There are a million reasons to love NBC’s Parks and Recreation. Amy Poehler is the first hundred, and her character, Councilwoman Leslie Knope, makes up most of the rest. Leslie is spunky, smart, and joyfully tackles a job that most women have never even considered: serving in public office. Considering we’re almost a century out from being able to vote, you might think the ladies’ share of political pie would be a bit larger. Yet, currently only 18.5% of Congress, 18% of mayors, and five governors are female. Is that good enough? KNOPE!
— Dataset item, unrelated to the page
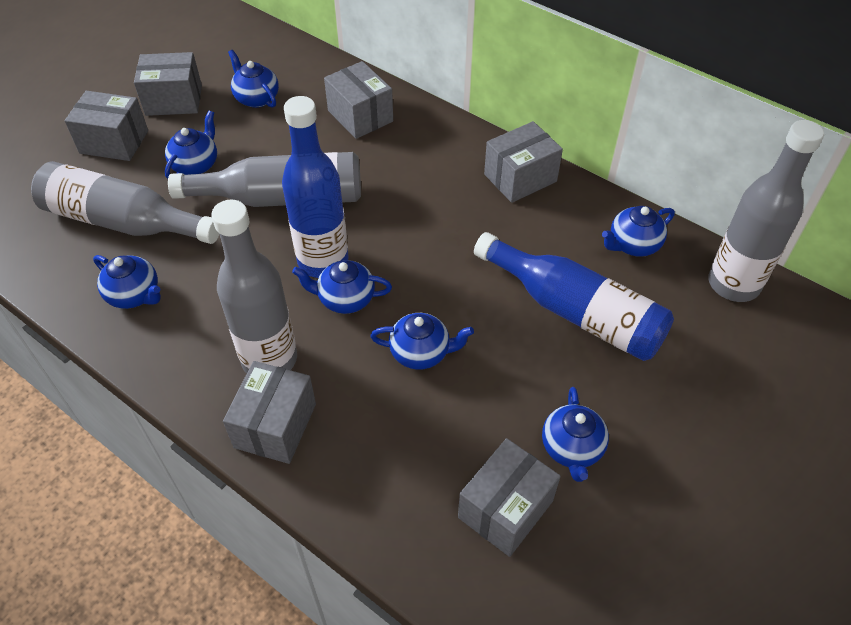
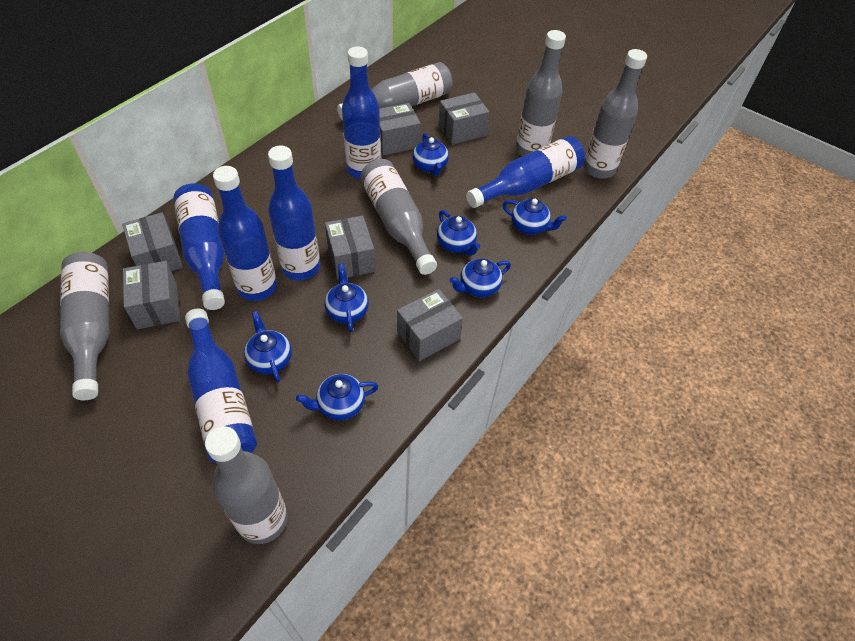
blue bottle: 2 -> 6
grey bottle: 4 -> 6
The proof is in the pudding. Women make government more transparent, inclusive, accessible, and (dare I say it) functional. For example, when the government shut down in October 2013, six bipartisan female senators were credited with using friendship, trust, and compromise to re-open it. I’d like to think there’s a little Leslie Knope in all of us, so, how do we get involved?

Register To Vote

Registering to vote is one of the simplest, easiest ways to have a voice. You can register online, through the mail, or on your next trip to the DMV. (Just make sure to re-register if you move or change your name.)

Be An Advocate

If you have an opinion about neighborhood development, stray animals, or even preserving a historic landmark, check out City Hall or local newspapers for public meeting times. Being present is the first step to being heard.

Get Appointed

Public boards and commissions serve as a liaison between the community and the local government, giving advice on everything from cultural heritage to environmental protection to the status of women. Research the commissions and boards in your city and state to see which grab your eye.

Run For Office

No doubt about it, running for elected office can be intimidating. However, studies prove that no matter what position women run for, they’re just as likely as men to win their races! Considering campaigning but not sure where to start? Ready to Run and Running Start give women the tools and training needed to kick off their first campaign. 

Even if politics isn’t your game, the skills and lessons apply to every day life. Picking a supportive partner (Hello, Ben Wyatt) and valuing the women around you (anyone else throwing a Galentine’s party for your BFFs this February 13th?) are central to the success of girl power. Whether we’re communicating diplomatically with family, negotiating for raise, or rallying support for a good cause: having political ambition is feminine and powerful. Let’s get to work.